En 2025, les startups kenyanes ont levé 984 millions de dollars de capital-risque — une hausse de 52 % par rapport à l'exercice précédent — permettant à Nairobi de ravir à Lagos le titre de première destination africaine des investisseurs en capital. C'est la première fois que le Kenya devance le Nigeria sur ce critère clé de l'attractivité technologique. À l'échelle continentale, les startups africaines ont collectivement levé 3,1 milliards de dollars en 2025, contre 2,2 milliards en 2024.

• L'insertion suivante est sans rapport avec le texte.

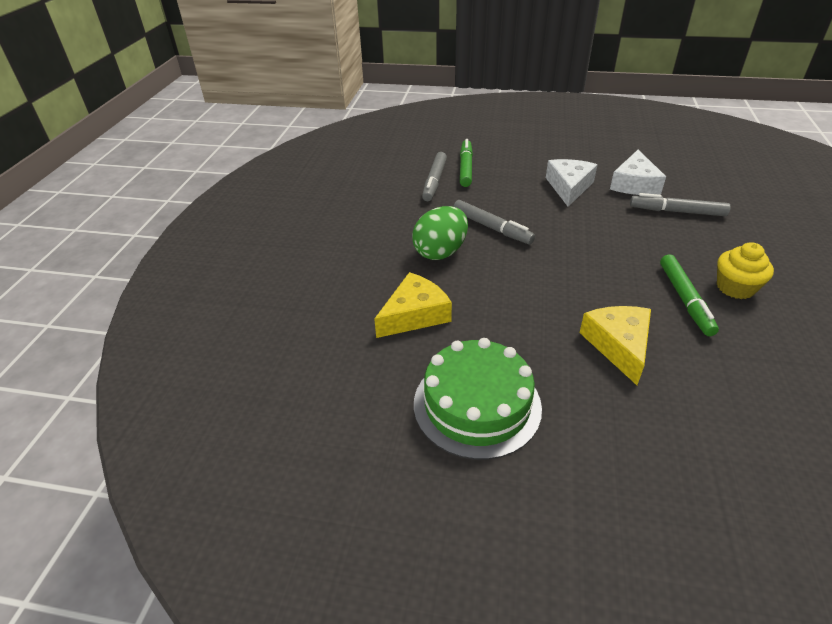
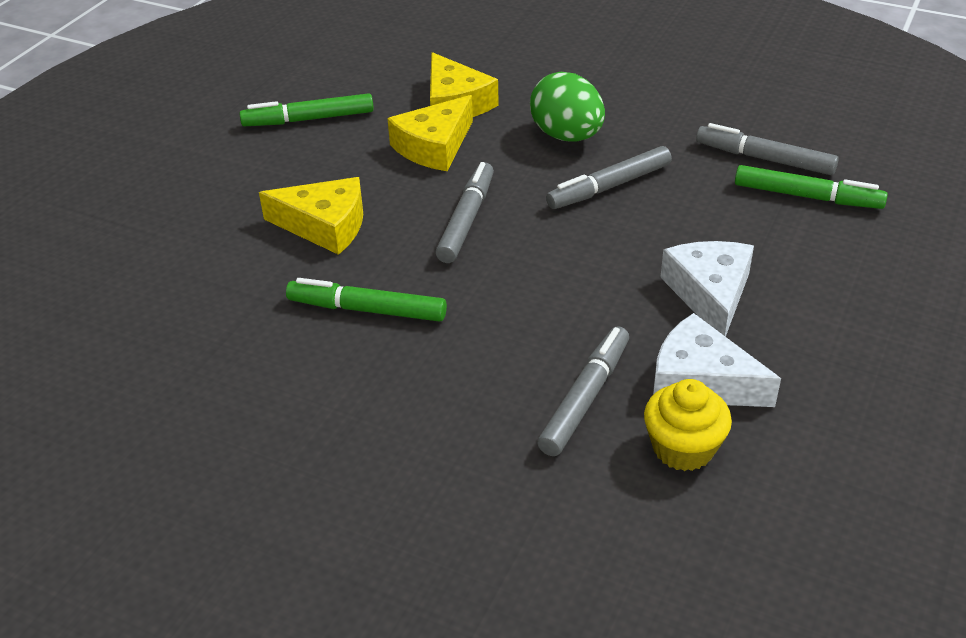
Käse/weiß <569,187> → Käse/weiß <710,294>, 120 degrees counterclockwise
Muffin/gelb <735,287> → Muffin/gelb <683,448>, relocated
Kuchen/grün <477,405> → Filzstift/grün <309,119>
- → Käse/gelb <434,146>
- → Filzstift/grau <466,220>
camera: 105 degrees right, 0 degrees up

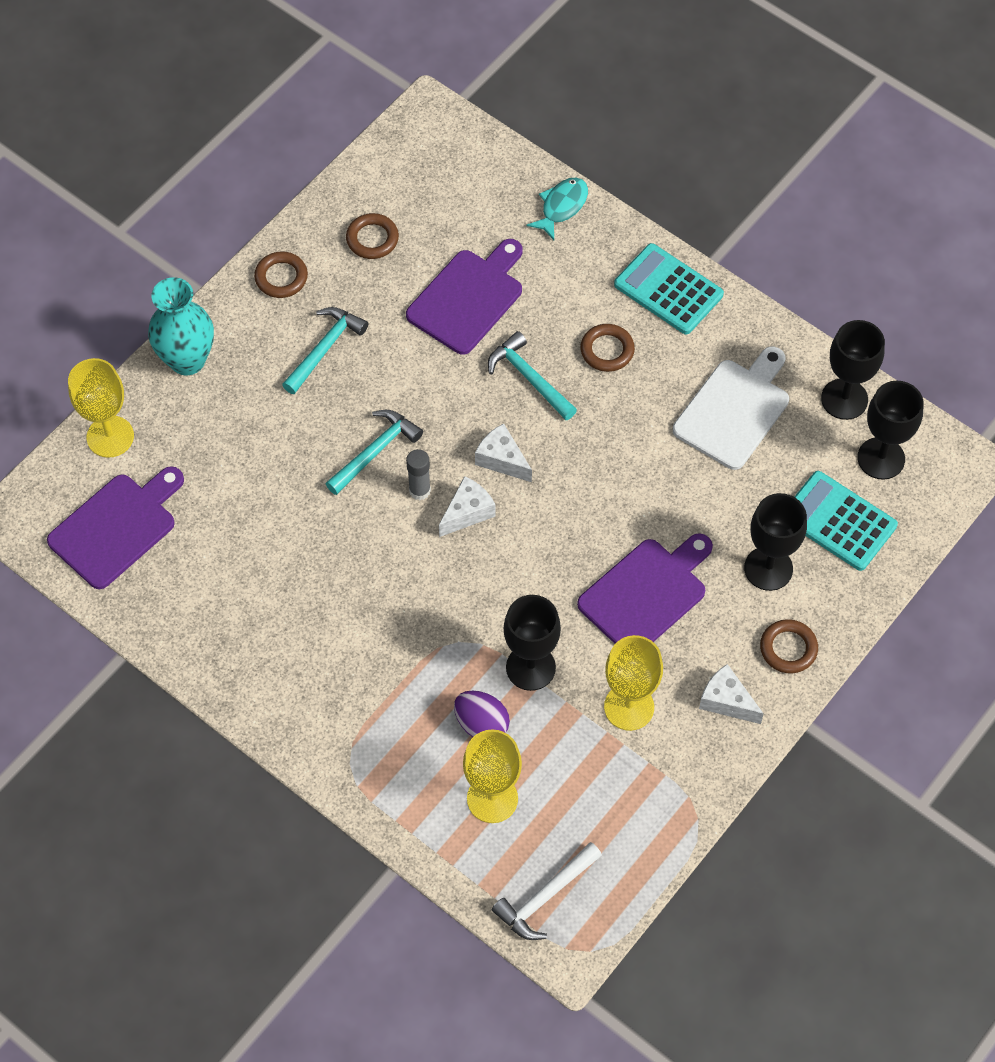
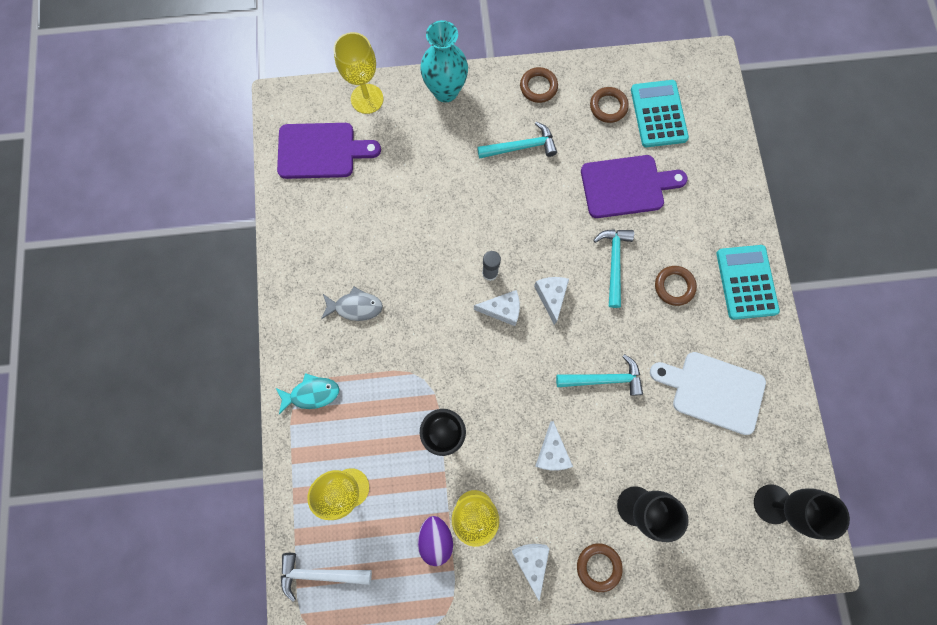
Fisch/türkis <562,207> → Fisch/türkis <311,393>, relocated
Kelch/schwarz <844,399> → -
Schneidebrett/weiß <735,410> → Schneidebrett/weiß <713,390>, 150 degrees counterclockwise
Hammer/türkis <375,451> → Hammer/türkis <603,379>, relocated
Taschenrechner/türkis <838,521> → Taschenrechner/türkis <658,114>, relocated
Schneidebrett/lila <647,593> → Käse/weiß <551,452>
Ei/lila <481,724> → Ei/lila <436,538>, relocated
- → Fisch/grau <355,307>
camera: 45 degrees right, 15 degrees up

La tech climatique domine le podium
Contrairement aux idées reçues, ce n'est pas la fintech qui a propulsé la performance kenyane : c'est le secteur de la tech climatique et des énergies propres. Cinq entreprises — d.light, Sun King, M-Kopa, Burn et PowerGen — ont concentré à elles seules 82 % du financement total. Ce chiffre illustre la maturité d'un segment qui répond à une demande massive : l'accès à l'électricité propre pour des millions de foyers est-africains. La taille moyenne d'un deal kenyan atteignait 6,9 millions de dollars, contre 1,6 million au Nigeria.

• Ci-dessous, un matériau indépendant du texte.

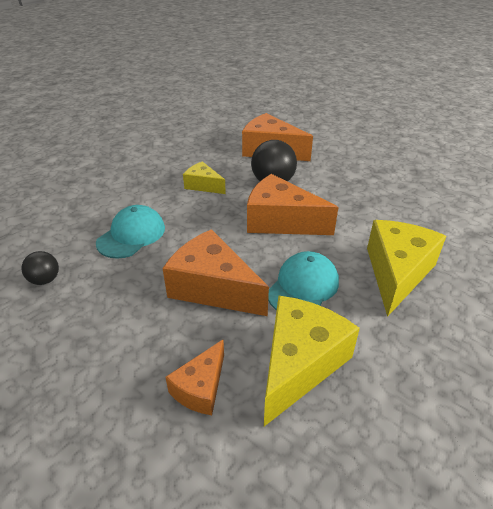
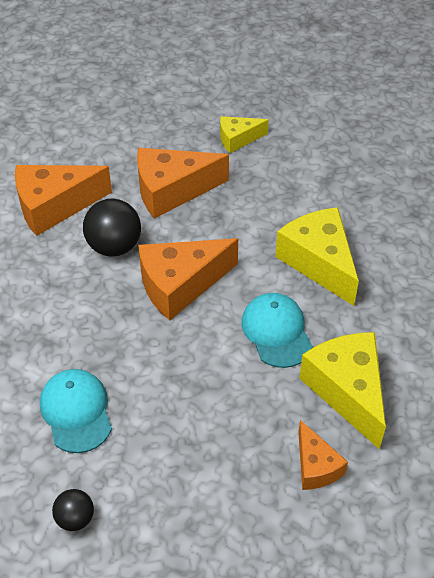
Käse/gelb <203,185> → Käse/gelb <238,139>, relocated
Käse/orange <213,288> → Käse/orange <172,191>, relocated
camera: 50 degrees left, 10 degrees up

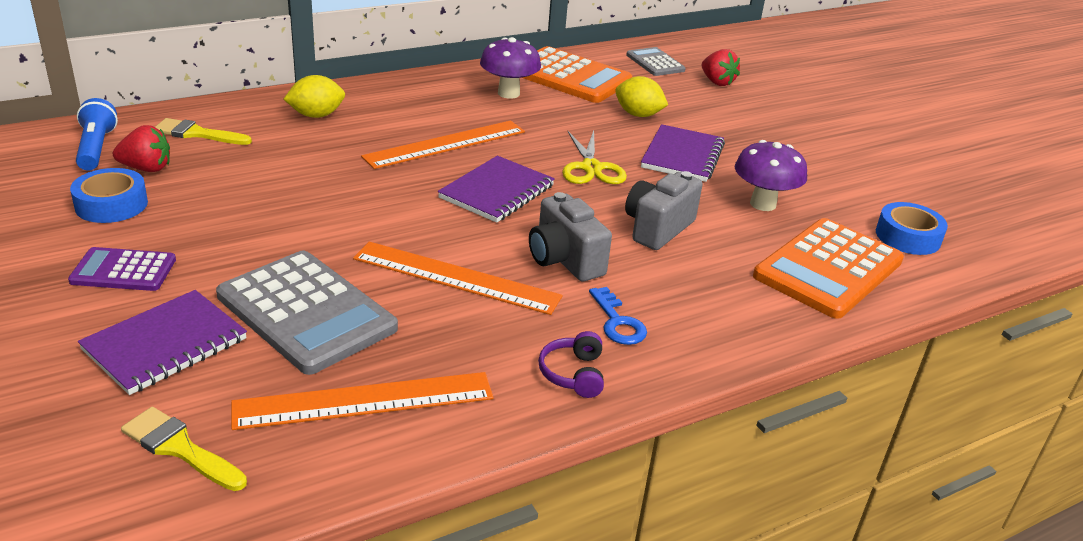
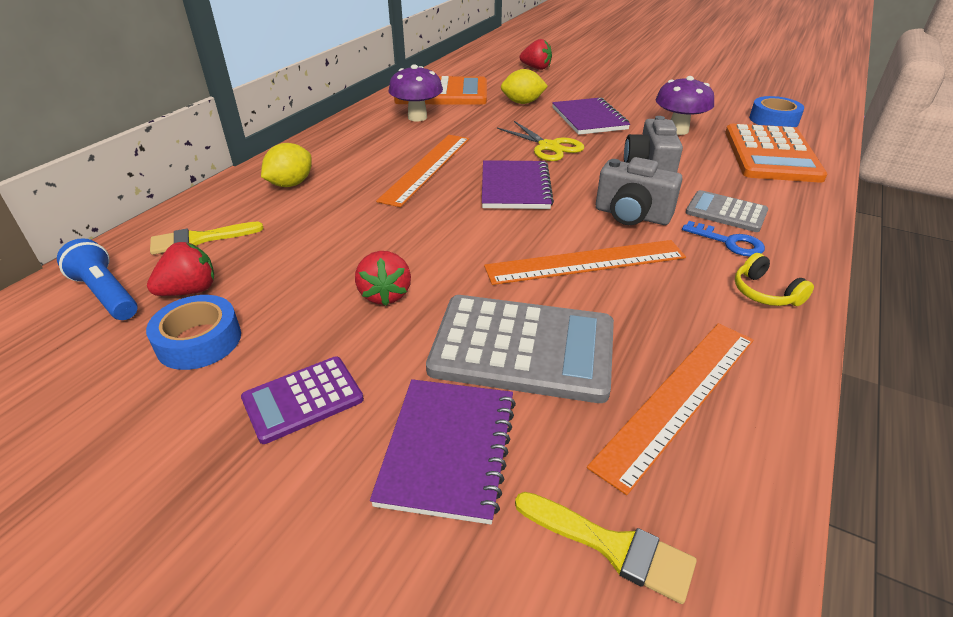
Taschenrechner/grau <655,63> → Taschenrechner/grau <726,212>, relocated
Kopfhörer/lila <573,374> → Kopfhörer/gelb <765,293>
Pinsel/gelb <179,448> → Pinsel/gelb <612,547>, 150 degrees counterclockwise
- → Erdbeere/rot <385,294>
camera: 30 degrees left, 5 degrees up

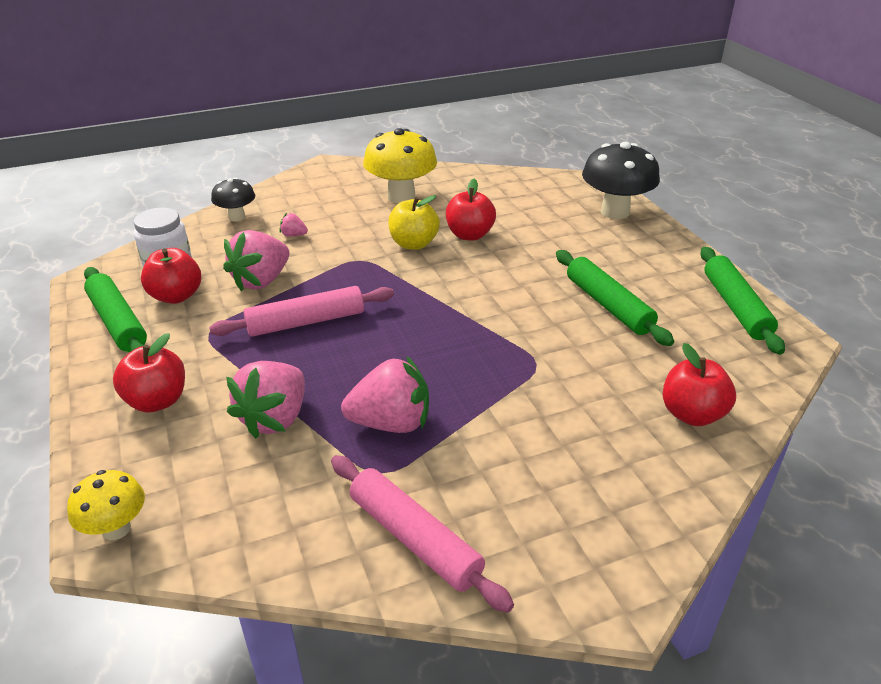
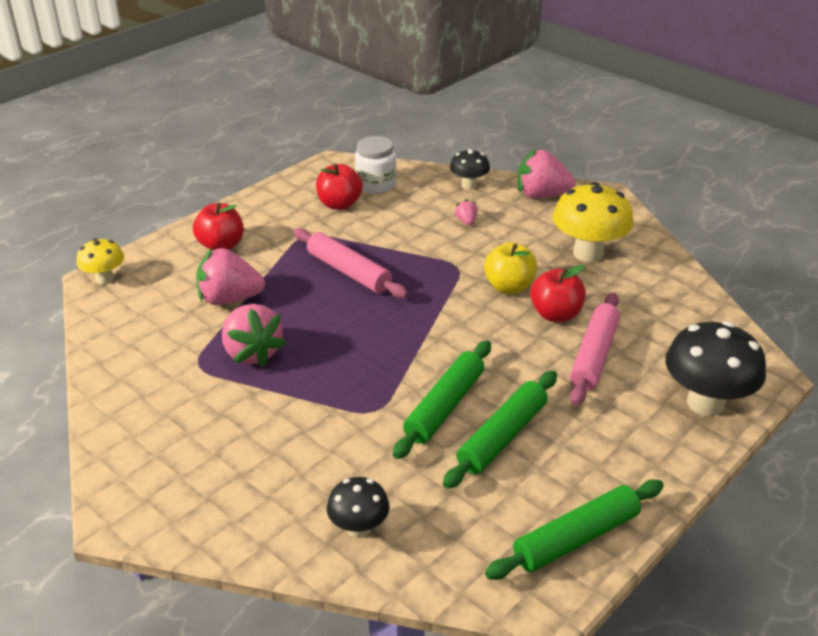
Erdbeere/rosa <261,281> → Erdbeere/rosa <541,195>, relocated
Nudelholz/grün <117,322> → Nudelholz/grün <444,406>, relocated
Apfel/rot <692,414> → Pilz/schwarz <359,528>
Nudelholz/rosa <414,539> → Nudelholz/rosa <593,356>, relocated
camera: 65 degrees right, 0 degrees up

Nigeria : plus de volume, moins d'envergure
Lagos reste le champion du nombre de transactions avec 205 deals en 2025 — le plus grand volume du continent — mais l'absence de méga-tour a pesé dans la balance. Le Kenya, lui, a décroché quatre grandes levées qui ont suffi à faire la différence. Un modèle qui illustre la divergence entre les deux écosystèmes : le Nigeria multiplie les petites opérations, le Kenya mise sur des champions à fort potentiel de croissance régionale.
Un écosystème qui consolide
Les acquisitions intra-africaines ont bondi de 69 % à 66 opérations en 2025, signe d'un marché en phase de consolidation. Le classement du Financial Times des entreprises africaines à la croissance la plus rapide a d'ailleurs placé 17 sociétés kenyanes au deuxième rang mondial — devant les 16 nigérianes. Ce déclassement symbolique s'ajoute à la sélection de Nairobi comme premier siège régional du Centre du commerce international (ITC) hors de Genève.
Pourquoi c'est important
Ce basculement en faveur de Nairobi redistribue les cartes de l'attractivité technologique en Afrique orientale. Pour la région Océan Indien, le signal est fort : les capitaux internationaux ciblent de plus en plus l'Afrique de l'Est comme terrain d'investissement stratégique. Maurice, qui accueillera l'US-Africa Business Summit en décembre 2026, et Madagascar, qui cherche à séduire des investisseurs étrangers, devront intégrer cette nouvelle réalité concurrentielle dans leur stratégie d'attractivité. La compétition pour les talents et les fonds en Afrique orientale ne fait que commencer.
Sources : TechInAfrica, BusinessDay NG, Rio Times Online.